In justifying his paranoia about the devious plan by the “trans mafia” to rule the earth, Marcus points to a New York magazine article by Jesse Singal about well-known gender specialist, Kenneth Zucker, being fired from a clinic because he advocated “reparative therapy.” The issues raised by Singal’s article are complex and deserve more space and time to dissect than this column can accommodate. But the response offered by Julia Serano, a trans woman, poet, author, and performer, on her blog, Whipping Girl, is simply the interview Singal conducted with her, none of which made it into Singal’s article. It’s the most useful way of summarizing why the trans community shed no tears at Zucker’s unceremonious firing, not to mention why Singal stands accused of anti-trans bias:

“Zucker’s stance has always been the same: While not explicitly condemning trans or gender-non-conforming people, he has maintained that these children’s lives will be easier if they can grow up to be more gender-normative. But in the last decade or so, as LGBTQ acceptance has grown (with public recognition that many gay people are also gender non-conforming), and as the practice of allowing trans children the possibility of socially transitioning (with physical transitioning only coming if/ when the child is old enough and desires it), Zucker and his supporters’ arguments have shifted. Nowadays, gender reparative therapy is being sold as allowing these children the possibility of being gay rather than trans, or as not needlessly shuttling children into potentially unnecessary hormone regimes and surgeries.

“The problem is, this argument is not only revisionist, but it creates a false dichotomy. Because no one is going around forcing gender non-conforming children into cross-gender-identifying or socially transitioning.
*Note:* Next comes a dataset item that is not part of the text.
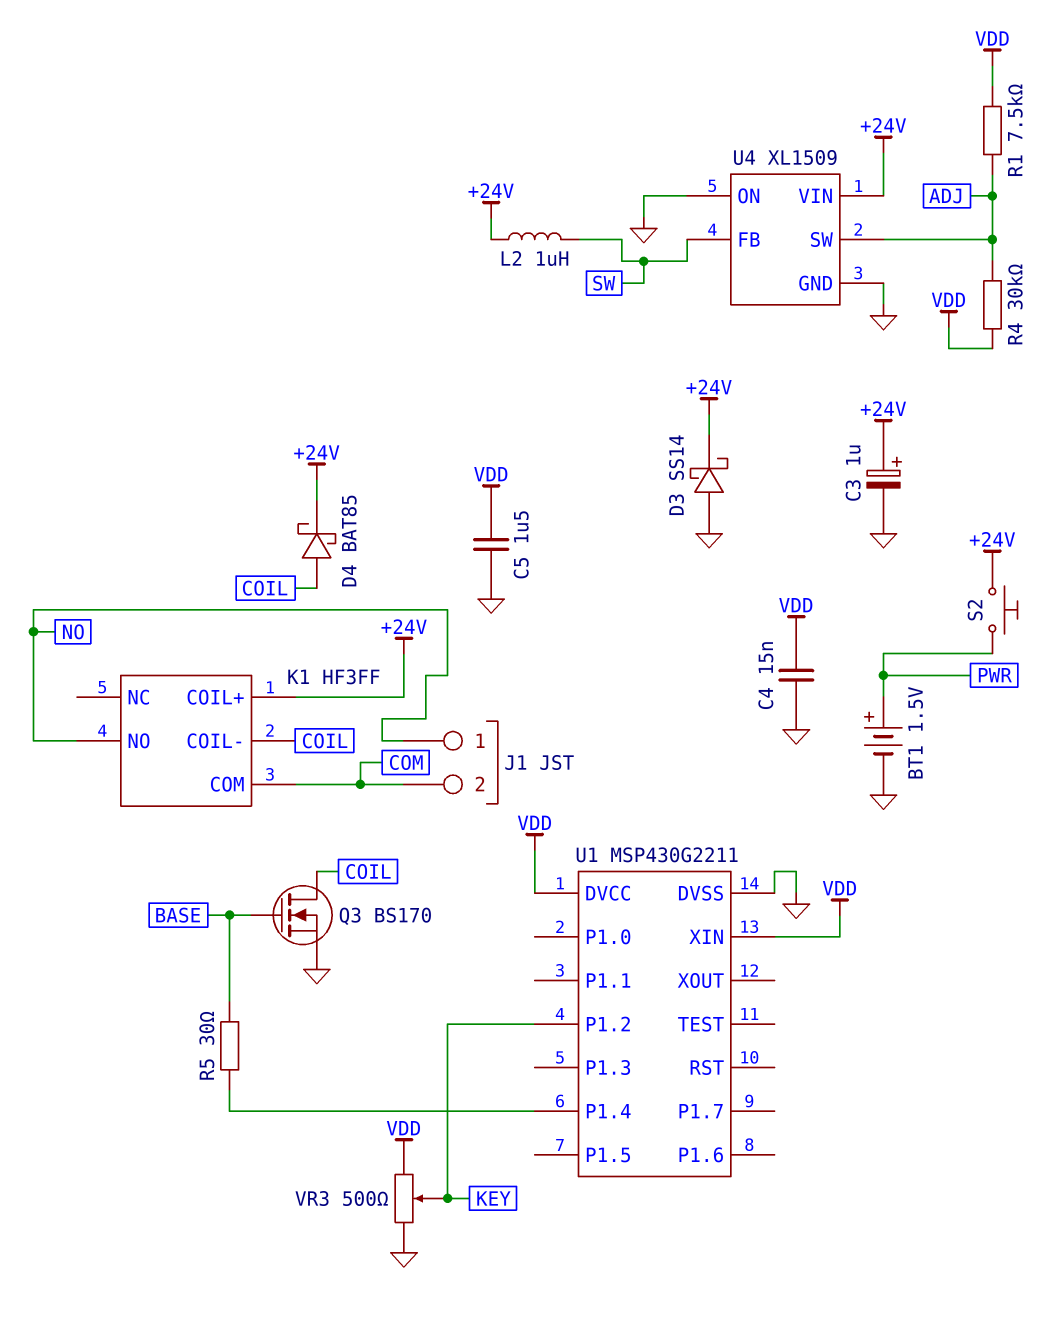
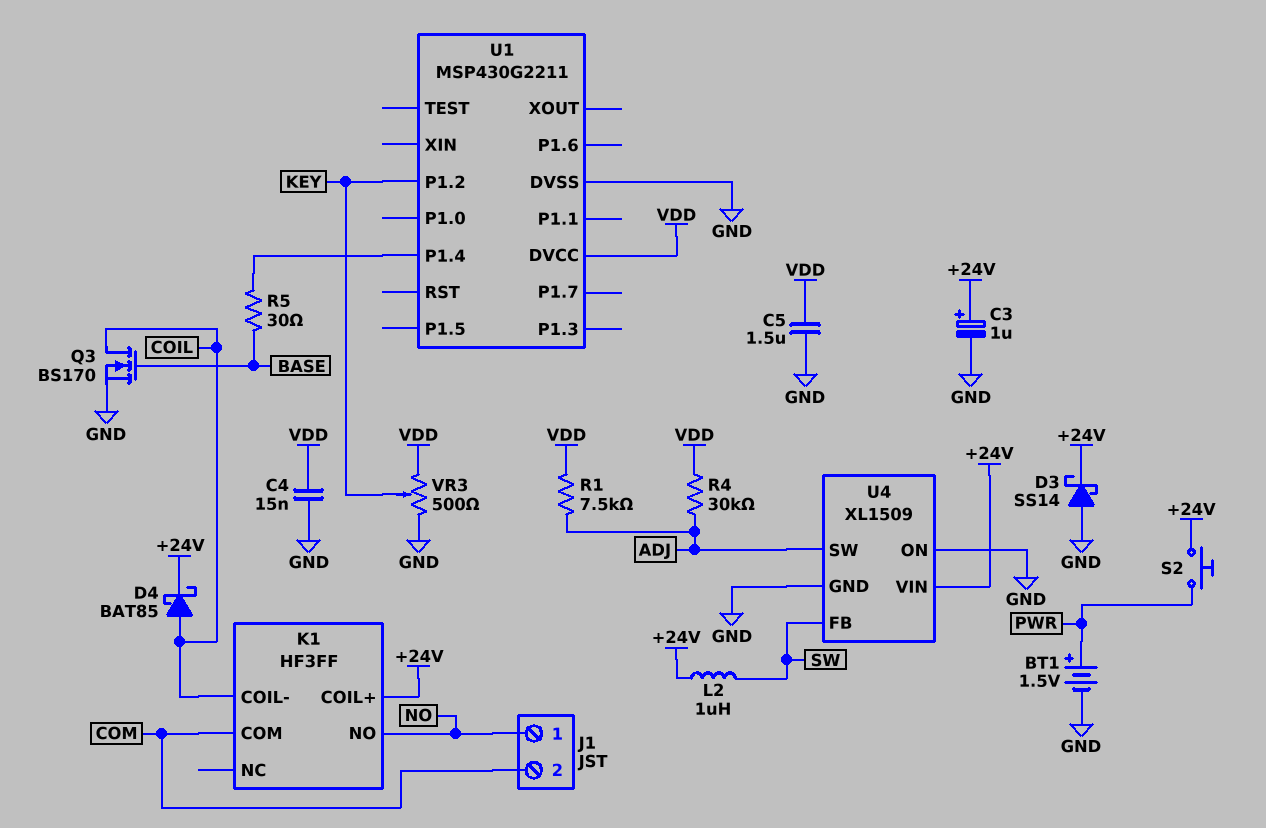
U1 pin XIN: VDD -> none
The organizations advocating on behalf of gender-variant children and the non-gender-reparative clinics that work with these kids will tell you (if you ask them, and you most certainly should) that social transitioning (and puberty-delaying drugs, if they are older) is only being recommended for children who strongly and persistently cross-gender-identify. If a child is simply gender non-conforming or gender questioning, these people/ organizations/ clinics will encourage them to explore their genders (i.e., without socially transitioning), and try to provide support for them to do so without shame or stigma.”

Had Singal included any of these thoughtful, articulate comments in his article, it would not have been as sensationalistically one-sided as it turned out to be. And creeps like David Marcus wouldn’t be able to claim victory where none exists.